Post Mortem: Issues in the Crystal 1.14.1 Release process

Shards build

The build of shards failed. We were aware of issues with the shards build process (Current nightly build of `shards` is broken · Issue #330 · crystal-lang/distribution-scripts · GitHub), but previously the problem was that the binary was linked dynamically instead of statically. In this release process’ tarball the binary didn’t even exist.
I don’t recall whether or how I verified the shards build. Considering we were aware of potentialy issues, I’m sure I did test it somehow, but didn’t write that down. It might’ve been the same test as in the Dockerfile, [ "$(ldd bin/shards 2>&1 | wc -l)" -eq "1"] which unfortunately doesn’t fail when the file is missing entirely. :man_facepalming:

Anyway, the issue didn’t get noticed and the tarball with the broken shards binary was published. And shortly after we received a bug report: Error: Error: spawn shards ENOENT · Issue #51 · crystal-lang/install-crystal · GitHub

At this point we did the following to contain the botched package:

  • Put the GitHub release back into draft mode, hiding it from public view
  • Reverted the docker tags 1 and 1.14 to point to 1.14.0
  • Promoted the snap packages for 1.14.0 back to stable

The OBS packages were not published at this point anyway.

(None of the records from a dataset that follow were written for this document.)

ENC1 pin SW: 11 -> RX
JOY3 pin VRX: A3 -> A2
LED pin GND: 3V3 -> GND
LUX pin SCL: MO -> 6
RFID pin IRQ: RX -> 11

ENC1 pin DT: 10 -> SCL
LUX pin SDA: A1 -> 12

Then I triggered a rebuilt of the release workflow in CircleCI. This didn’t help though because it botched again.
I also built the tarball locally which succeeded with a correctly linked shards binary. So I proceeded with publishing the locally built tarball as package iteration 2, and removed the original tarballs (iteration 1) from the release.

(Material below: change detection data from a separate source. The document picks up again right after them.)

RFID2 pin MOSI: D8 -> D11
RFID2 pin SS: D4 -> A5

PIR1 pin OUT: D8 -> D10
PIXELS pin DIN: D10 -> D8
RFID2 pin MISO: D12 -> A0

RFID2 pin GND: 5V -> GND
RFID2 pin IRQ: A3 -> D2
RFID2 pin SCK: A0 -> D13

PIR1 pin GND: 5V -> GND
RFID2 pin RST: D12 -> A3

Later I noticed that I had used the master version of distribution-scripts which was intended to be used for releasing 1.15, not 1.14. It included some relevant changes such as the update to shards 0.19.0 which was not supposed to be rolled out with 1.14.1.
With the correct version of distribution-scripts I was unable to produce a correct build for the generic tarball. It wouldn’t spit out a statically-linked shards binary.
I tried a couple of times. Locally and in circleci. I have cleaned the docker cache. I’ve added debug output to the dockerfile. There it says it’s statically linked. But in the exported tarball it’s suddenly dynamically linked.
I can’t see how this could end up the way it does, but somehow it still manages. The build process isn’t super complex, it’s a Dockerfile driven by a Makefile. It’s all a bit messy, but not rocket science.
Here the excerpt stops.